These days, coal-fired power is about as sexy as Enron stock.
This sentiment is hurting everything from the producers who mine the commodity to the power producers who use coal as a fuel. TransAlta Corporation (TSX:TA)(NYSE:TAC) has been perhaps the hardest hit out of all the power producers as a result.
The company hasn’t been helping itself out either. Over the past few years, its fleet of aging power plants has been plagued by expensive outages, both planned and unplanned. And although it does lock in the majority of its revenue via power-purchase agreements, it has still been affected by low power prices, which seem poised to stay in Alberta for the foreseeable future.
Even dividend investors have been hurt by TransAlta. After paying a consistent dividend for longer than a decade, TransAlta finally bit the bullet in 2014 and slashed the quarterly dividend from $0.29 per share to $0.18.

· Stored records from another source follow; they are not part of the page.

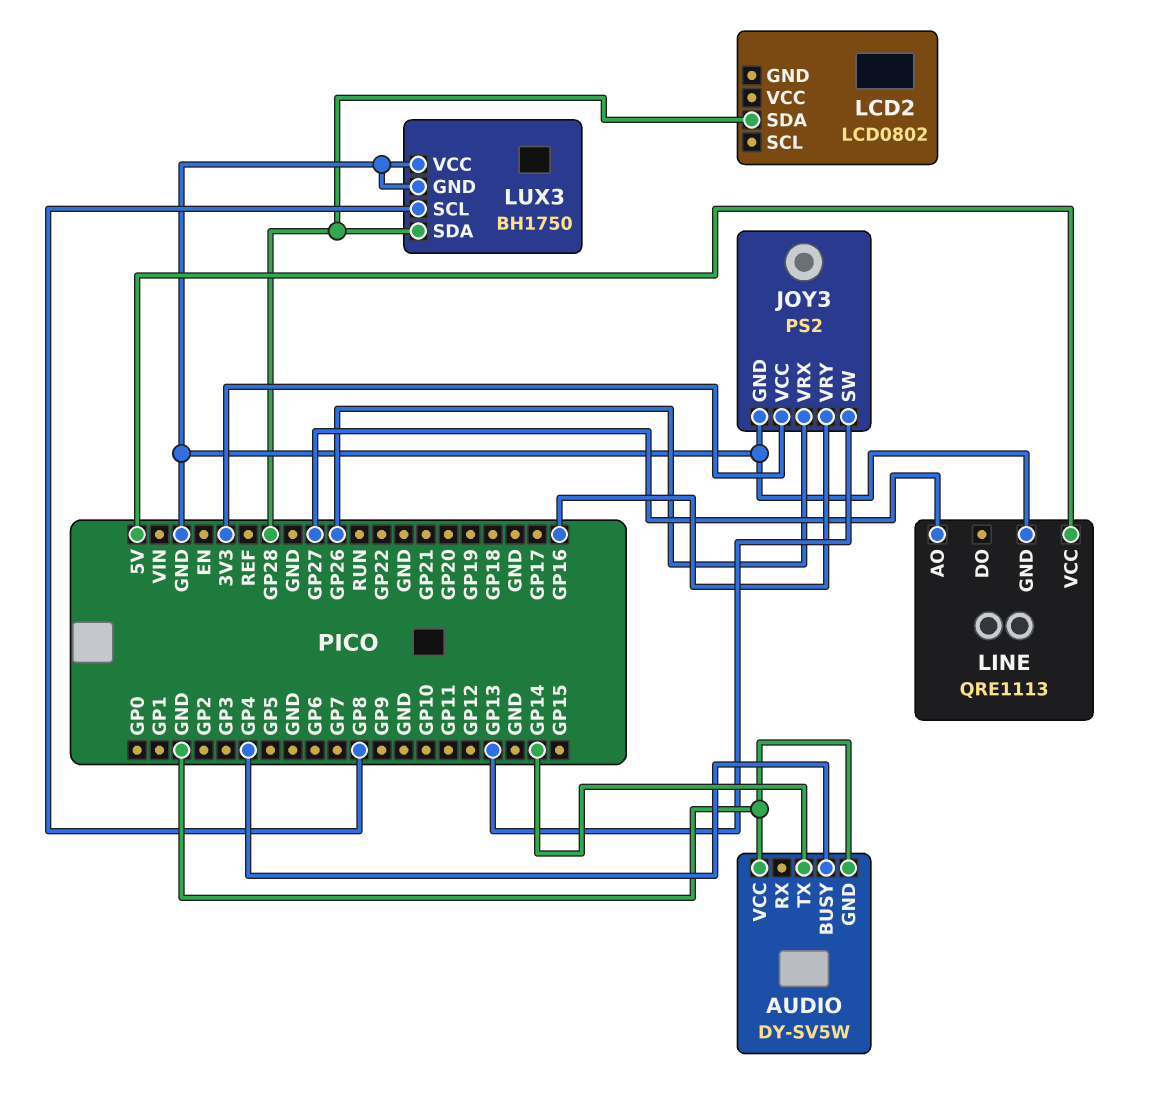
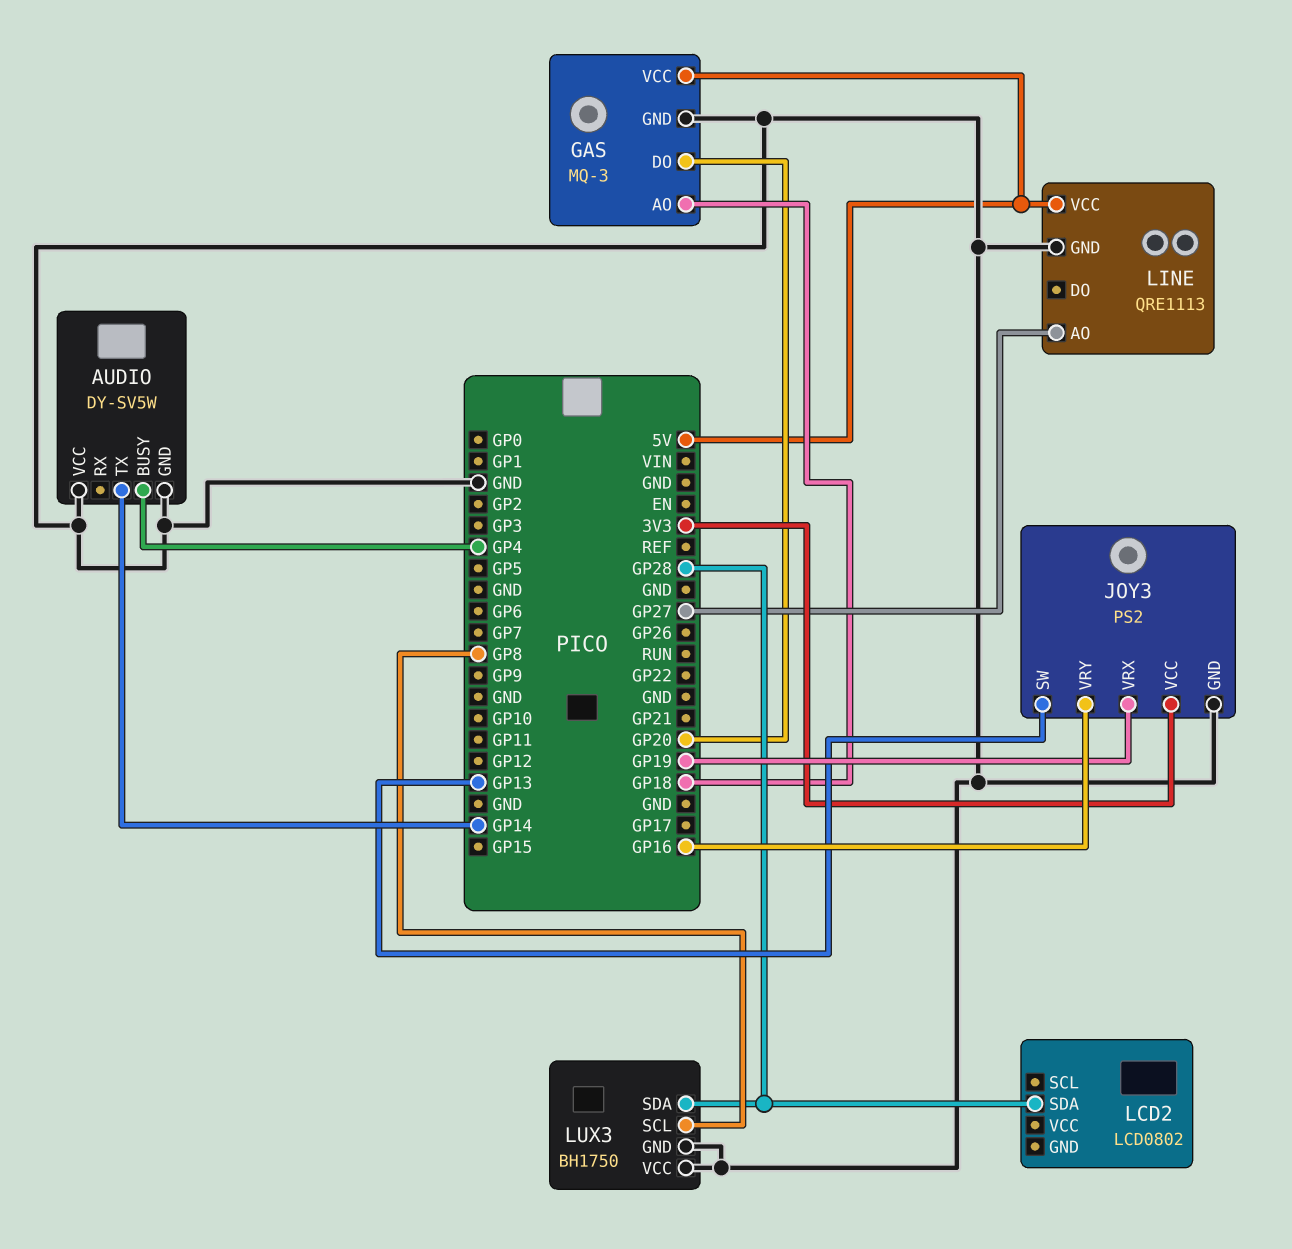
GAS: none -> MQ-3
GAS pin AO: none -> GP18
GAS pin DO: none -> GP20
GAS pin GND: none -> GND
GAS pin VCC: none -> 5V
JOY3 pin VRX: GP26 -> GP19

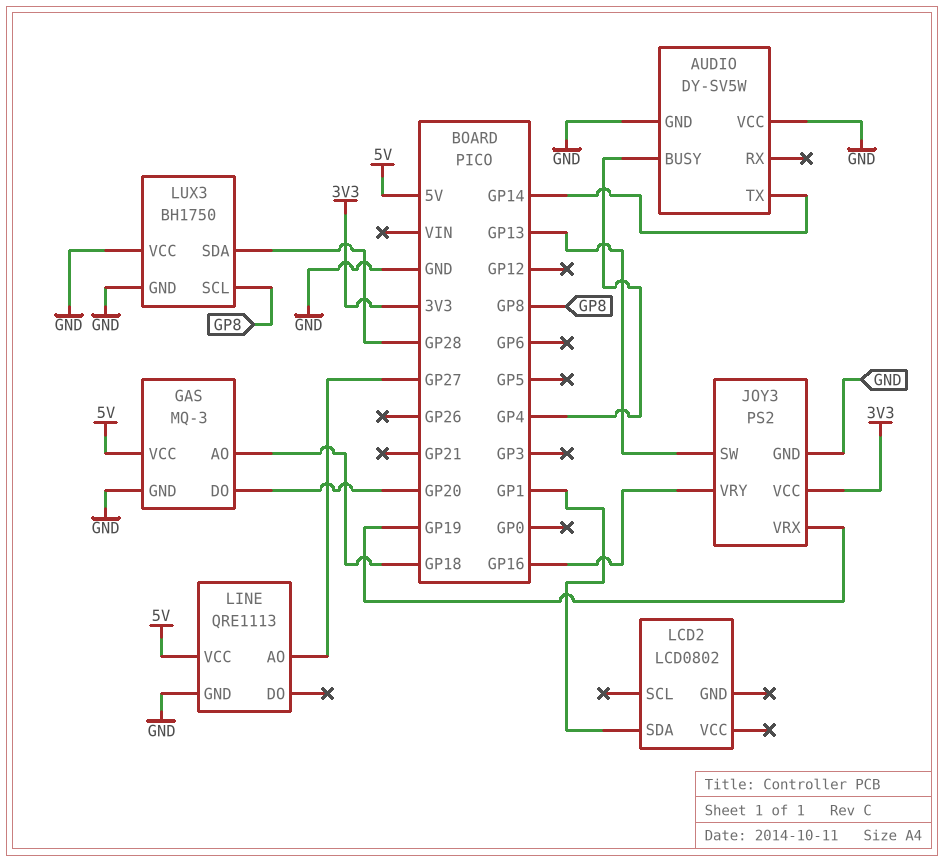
LCD2 pin SDA: GP28 -> GP1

And yet after all that bad news I bought shares of this beleaguered power producer. Here’s why I think shares will someday be worth much more than they are today.
The death of coal? Not so fast
It’s obvious the best choice over the long term is to get rid of coal. Ontario has already done it, and other jurisdictions look likely to pass their own coal bans over the upcoming years. The environmental impact of coal is too large to ignore.
But at the same time, coal is a huge source of energy. Take Alberta as an example. According to the government of the province, a whopping 55% of its power needs come from coal. Out of the 80,000 gigawatt hours produced in the province, more than 44,000 came from coal.
Coal-fired production isn’t terribly easy to reproduce, either. Yes, coal plants can be converted to natural gas, but their output usually goes down after conversion. And coal is a cheap fuel that helps keep prices down for consumers. Natural gas is only temporarily cheap, and it will cost untold millions to convert.
It’s helpful to look at Ontario’s example of how difficult it’ll be to get rid of coal completely in Alberta. It took Ontario 11 years to fully get rid of coal, and it only accounted for 25% of the province’s electricity. Ontario might have been the easiest place in Canada to make such a conversion.
TransAlta shares are very cheap
Because of all the uncertainty surrounding coal, TransAlta shares have sold off to the point where they’re very cheap.
Let’s look at them from a book value perspective first. The stated book value at the end of September was more than $15 per share. But since much of TransAlta’s assets are in power plants that have slowly been depreciated, it’s easy to make the argument that the replacement value of the assets is closer to $20 per share.
From a free cash flow perspective, shares are equally as cheap. Through the first three quarters of the year, the company generated $0.71 per share in free cash flow. It’s on pace to generate $0.95 per share in free cash flow for 2015, which puts shares at over 6.3 times projected free cash flow over the year.
You won’t find another power producer that cheap in Canada, at least based on those two metrics.
There are still issues the company has to work through. It would be prudent for management to slash the 12% dividend on the common shares. And it was recently slapped with a $56 million fine from the Alberta government for its part in a price-fixing scandal. The company’s debt also needs to be reduced.
But these are fixable problems, provided the newly elected NDP government in Alberta doesn’t do anything rash. It is currently coming up with a climate plan, which Premier Notley will present at United Nations talks in Paris at the end of November. The NDP has promised a phase out of coal power plants, but without a firm date.
With such a high percentage of Alberta’s power being generated from coal-fired plants, I’m betting the phase out will be very reasonable. If it’s good news, it could be the beginning of TransAlta shares marching much higher. All they need at this point is a positive catalyst.